The boatman made the quip as we left, “Tell them this year summer came on Monday!” That’s because the weather is never forecast to be as fine as it was on our trip out to Great Blasket Island last Monday. The sun shone all day long. The boat ride from Dunquin to Great Blasket was smooth and the 35 passengers smiled and chatted all the way.Great Blasket Island was an independent community lived there from early in the 19th century until Nov. 17, 1953. They were completely Irish speaking, cut off from the mainland as they were. The distance is short, but the water can be rough, and boats were the traditional naomhog, or currach, rowboats framed of wood and covered with tarred cloth.

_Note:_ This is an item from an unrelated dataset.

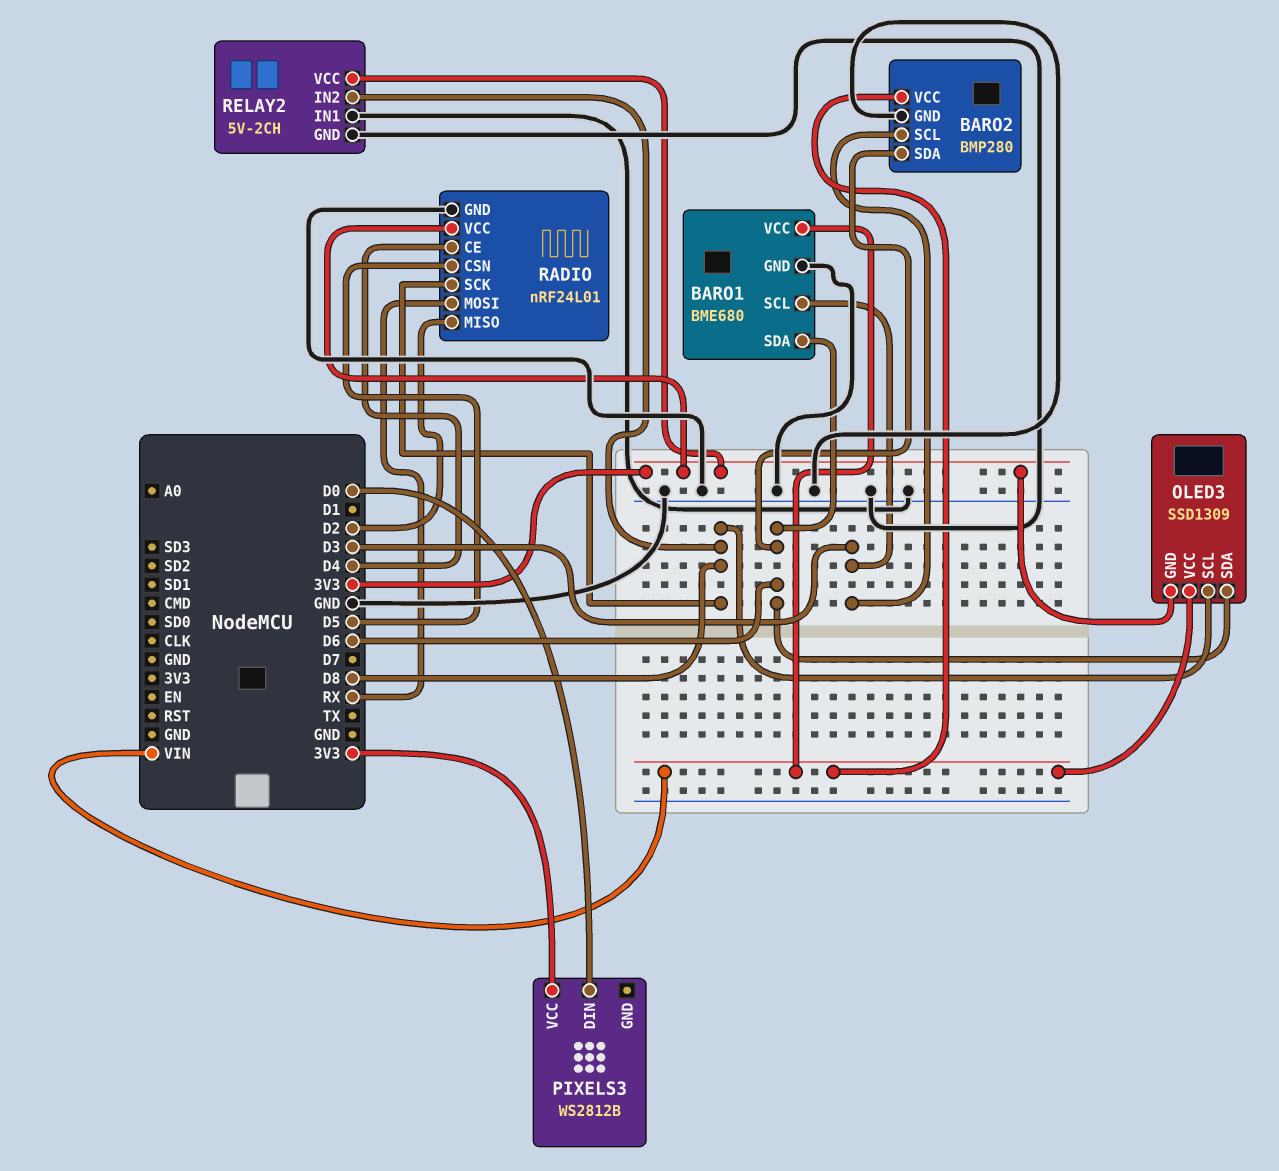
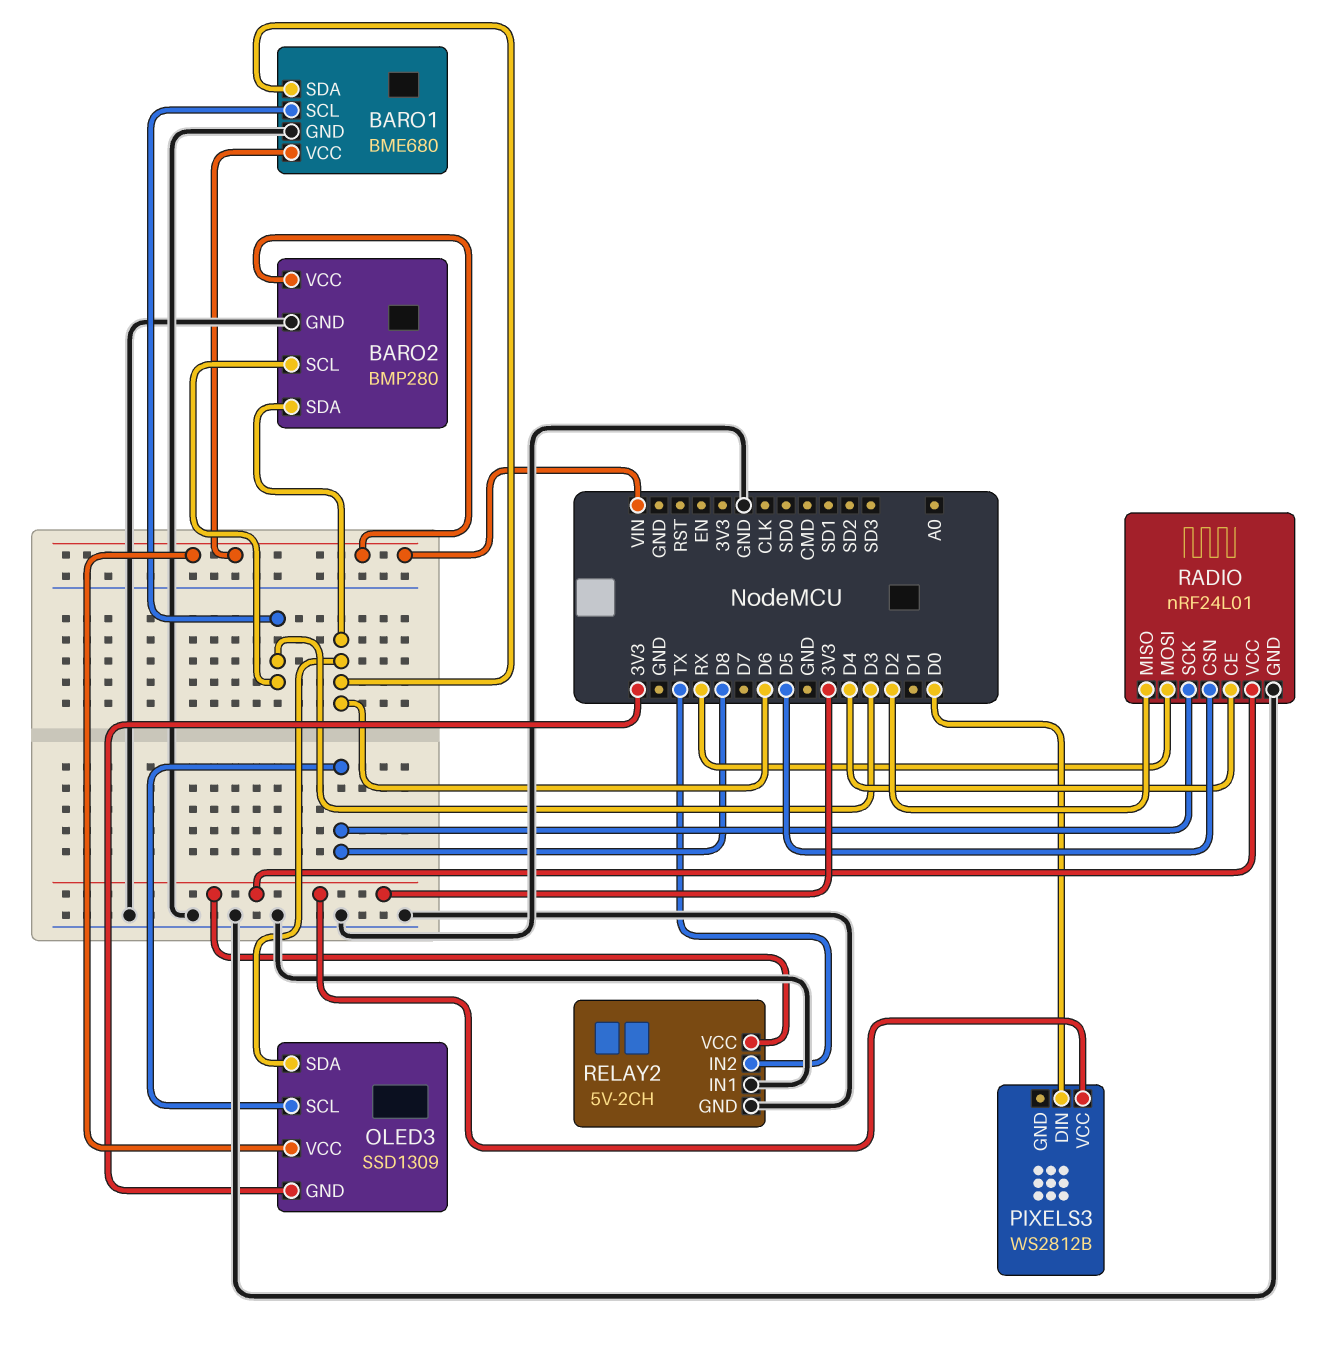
RELAY2 pin IN2: D8 -> TX

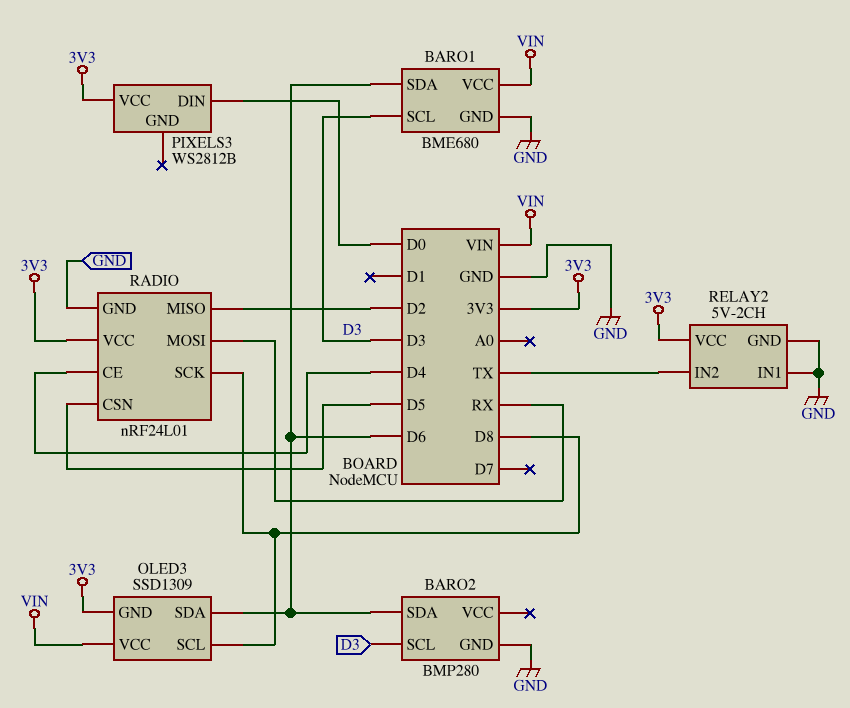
BARO2 pin VCC: VIN -> none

As the Irish language fell into disuse in the 19th century, linguists and writers discovered the community on Great Blasket and visited to study the language or expand their proficiency. Visitors such as the poet Robin Flower encouraged the islanders to write about their lives and several did just that. The strong tradition of storytelling among people who have to entertain themselves on long winter evenings seems to have eased the transition to writing stories in a book. Best known are: An tOileánach (The Islandman) by Tomás Ó Criomhthain, Peig by Peig Sayers and Fiche Blian ag Fás (Twenty Years A-Growing) by Muiris Ó Súilleabháin. The remains of each author’s house is marked on the visitors map.

Most houses lie in ruins today, though one was being renovated during our visit. That’s puzzling because there’s only seasonal ferry service, no central water source, no electricity, no store, all part of the reason the island was evacuated years ago. We looked at the ruined community and hiked up the spine of the island. At the peak of the island, I could see the faint outline of  the Skellig Islands on the horizon to the south.

Blasket harbor--tiny
Blasket harbor–tiny
At the harbor
At the harbor

We waited for our trip home just above the tiny boat landing on Blasket. Arriving at Dunquin we struggled up the steep incline from the beach.                                               (This is an internet photo–see the upturned naomhog boats in the lowest bend of the ramp.)